Re: very poor performance, prealloc command

Hi:

> Steven: Maybe an OS patch will help with malloc.

This is isn't 'malloc' [which allocates memory] but _prealloc_ which allocates DISK.

...JRF...
Laurent Menase
Honored Contributor

Re: very poor performance, prealloc command

Indeed Hein you are right, they ask a perf consultation to HP support or services, but not for support.

Dennis Handly
Acclaimed Contributor

Re: very poor performance, prealloc command

>Laurent: prealloc is better than dd on the fact it writes 8kb blocks from kernel, without needing to copy data to user level. It is a syscall.

Where do you get this strange idea? prealloc(2) isn't a syscall. As tusc shows, it calls write(2) and fsync(2).
Laurent Menase
Honored Contributor

Re: very poor performance, prealloc command

in fact my mistake comes from the fact it is defined as a syscall prealloc(2) --> 2 means syscalls
and prealloc vnode operation exist.



So I may have made a bad asumption that prealloc(1) was using prealloc(2) syscall.
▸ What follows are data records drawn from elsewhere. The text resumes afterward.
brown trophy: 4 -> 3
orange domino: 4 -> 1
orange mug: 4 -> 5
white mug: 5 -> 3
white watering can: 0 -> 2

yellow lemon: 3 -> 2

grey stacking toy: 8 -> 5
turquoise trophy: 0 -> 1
but indeed libc prealloc is using write/fsync/fseek

Dennis Handly
Acclaimed Contributor

Re: very poor performance, prealloc command

>Laurent: 2 means syscalls

Yes, intro(2) seems to wave its hands. But prealloc(2) is a libc function.
Rajeev jain
Advisor

Re: very poor performance, prealloc command

Thank you all for the input. To move away from the difference between the command used between Sun and HP (prealloc and mkfile), I used cp command this time.

What I wanted to see were the results from your environment.
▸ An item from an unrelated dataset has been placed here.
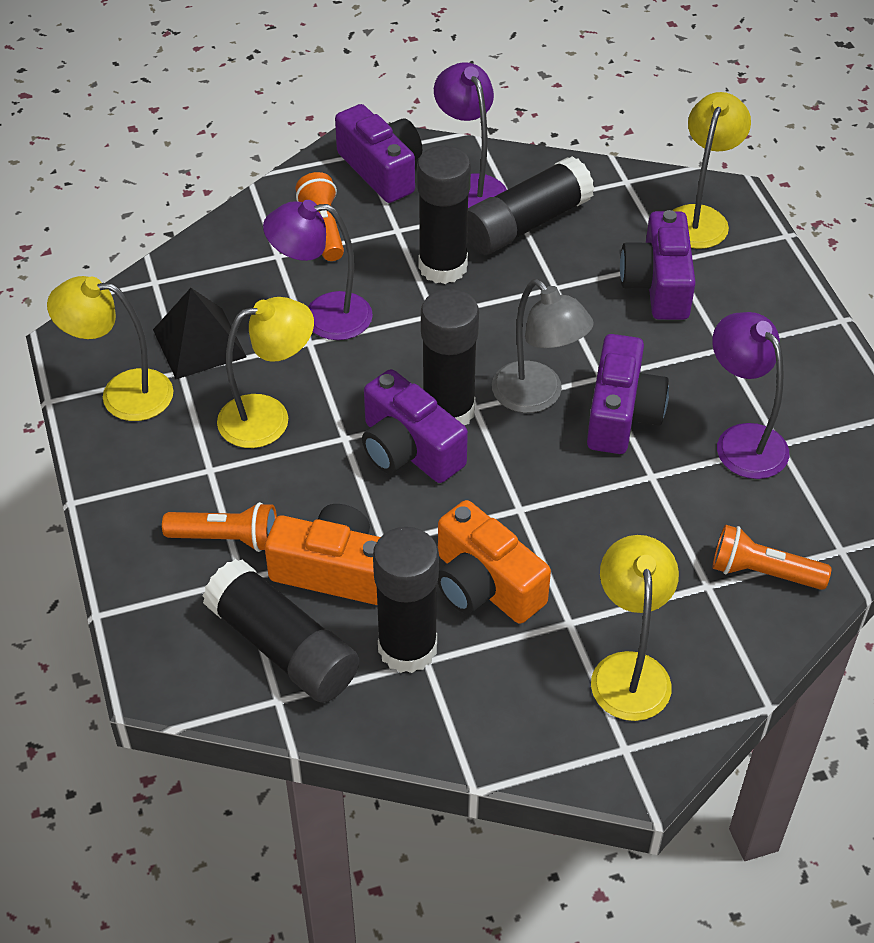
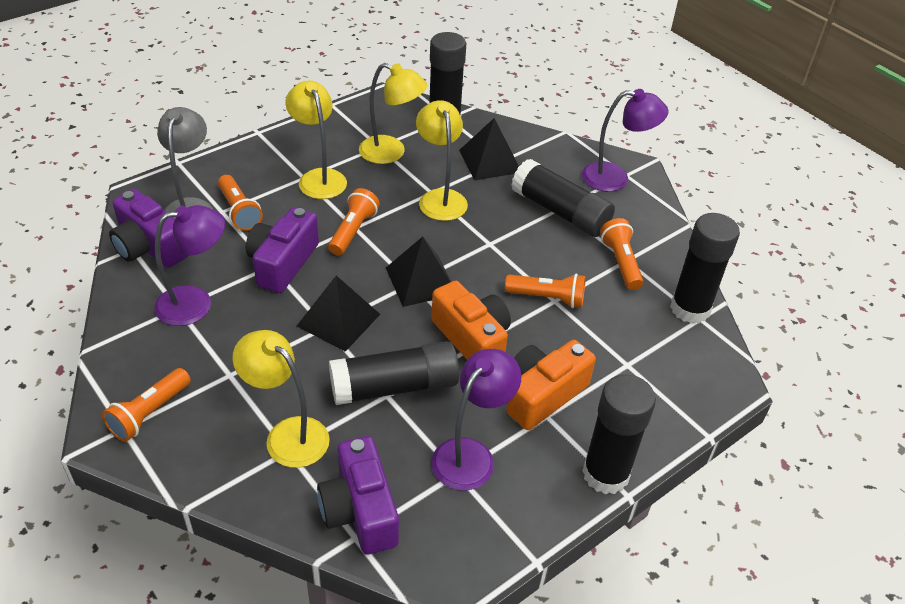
black pyramid: 1 -> 3
orange flashlight: 3 -> 5
purple camera: 4 -> 3

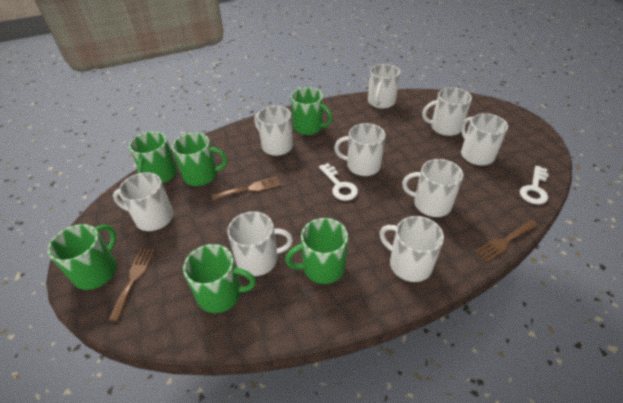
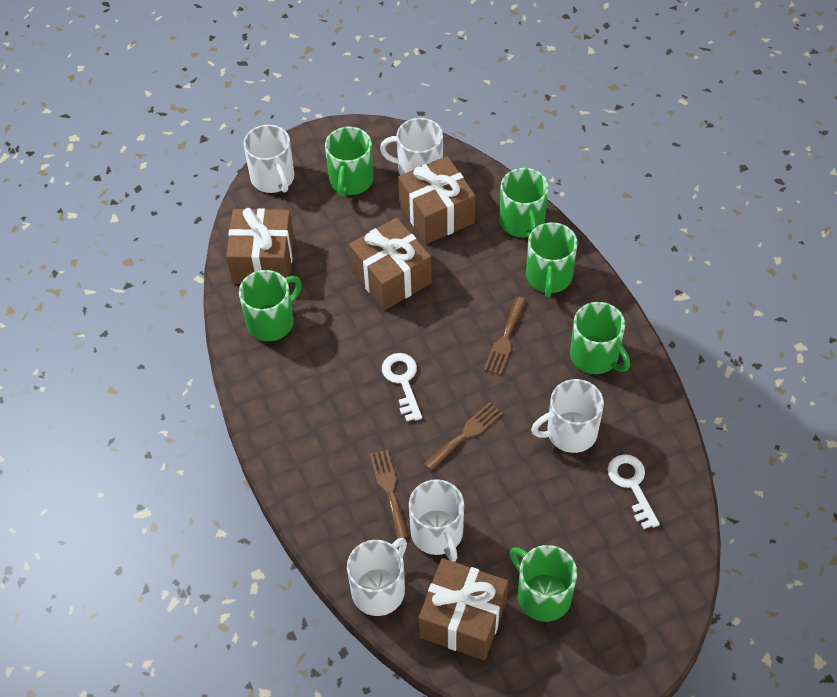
brown gift: 0 -> 4
white mug: 9 -> 5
There is a case sitting with Support and Performance Engineering.

After running a simple cp command within the same file system, HP returns in 2min 6 seconds and Sun in 15 seconds.

There is no app OR database on the servers, these are brand new servers connected to a brand new AMS200 for testing. Both Sun and HP servers have 32GB memory and 4 CPUs.
The disks/disk group/volume and filesystem is configured exactly the same.

The command used is $timex cp test test1
Where test=1G file.
Rajeev jain
Advisor

Re: very poor performance, prealloc command

I ran prealloc and mkfile on local root mirrored disks. HP and Sun both takes between 10-12 seconds.

cp takes about 14 seconds on each system.
Hein van den Heuvel
Honored Contributor

Re: very poor performance, prealloc command

Maybe the test on sun had the input still cached, and hp not yet cached? The test file is _likely_ to have been cached as part of its creation, but you never know...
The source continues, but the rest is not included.